Since there is no vaccine to prevent the virus, the health office feels that it is important to follow the above steps. For more information on steps to take, visit Mercy College Health Office website under health alerts.

The CDC considers this new virus a public health concern based on current information. However, the immediate health risk to the general US public is considered low at this time. The CDC and the World Health Organization are closely monitoring the situation and providing ongoing guidance.

Powers has stated some Key Points for Campuses which include, following guidance offered by CDC, which is evolving rapidly in response to the current coronavirus threat. One should contact local or state health departments for additional guidance.

“Many strains of coronaviruses are ubiquitous and are often responsible for symptoms attributed to the common cold, 2019-nCoV is a concern due to the lack of knowledge about it,” Powers added.

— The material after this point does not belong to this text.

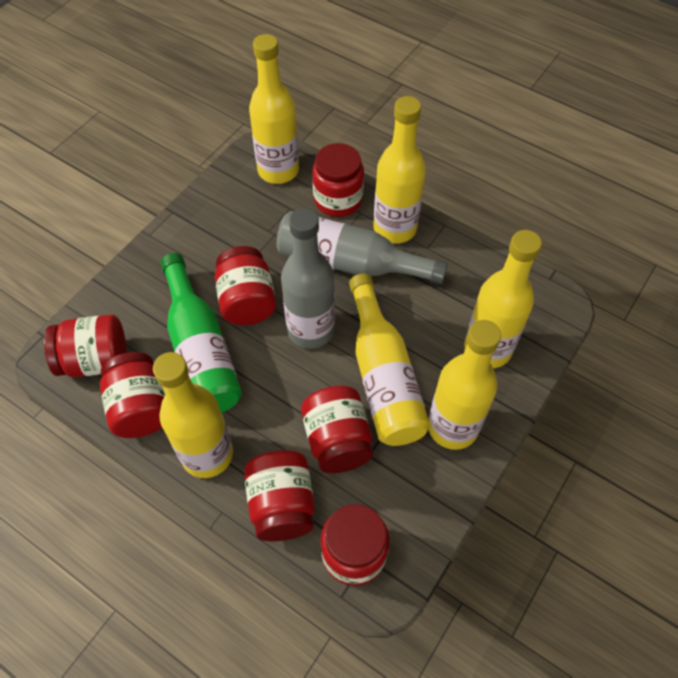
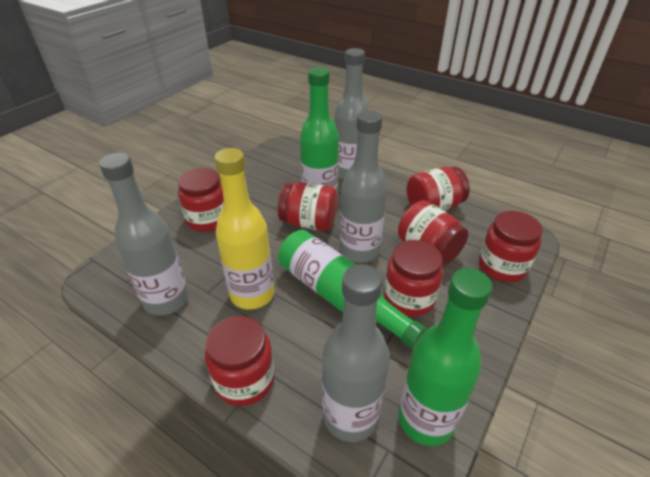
green bottle: 1 -> 3
grey bottle: 2 -> 4
yellow bottle: 6 -> 1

According to Powers, currently, the biggest threat for spread of 2019-nCoV on campuses comes from visitors and tourists. “Campus officials should be particularly mindful of delegations visiting from China.”

There is currently no basis for changing business as usual regarding housing, campus events, and other circumstances under which large groups of people will be gathering. There is also no indication for use of masks by the general public at this time.

Powers stated that campuses should begin assessing planned travel and study abroad programs for the winter and spring for viability and safety.

Powers believes that everyone should continue promoting vaccinations such as the flu shot.

“It is important to note that campuses should continue to remain vigilant regarding seasonal influenza and to promote vaccination and prevention using the preventative actions,” Powers stated.

CDC estimates that so far this season there have been at least 15 million flu illnesses in the US, 140,000 hospitalizations, and 8,200 deaths from the flu, according to Powers.

“The flu is currently a far bigger threat than Coronavirus in the U.S.,” Powers stated.

Though the flu shot does not prevent the Coronavirus, the health office still advises students to get their flu shots, considering how serious it has become.

Flu shots are given for free at the health office, students are more than welcome to stop by.

Powers stated that the Flu can lead to serious illness, hospitalizations, or even death in immunocompromised individuals.

Both illnesses are serious contagious respiratory diseases. There are currently more Flu cases in the US than Coronavirus, due to the fact it started in China. The CDC, World Health Organization, NYS Department of Health along with multiple international medical agencies are working to determine exactly how the virus is spread, along with ways to contain it and treat it.

“Details change daily which makes it harder to understand this disease. You cannot determine if one of these is worse than the other since there are still so many unknowns about the Coronavirus,” Powers stated.

The Health Office is able to screen for Influenza with Rapid Influenza testing, “based on the results we are able to treat with antiviral medication if indicated,” Powers added.

Powers stated that the greatest risk of infection from the Coronavirus are citizens in China or people who have traveled to China.

According to news outlets, state health departments are looking into next steps. Those steps include having the departments use a CDC test to speed up diagnoses of the virus and to develop a vaccine or treatment.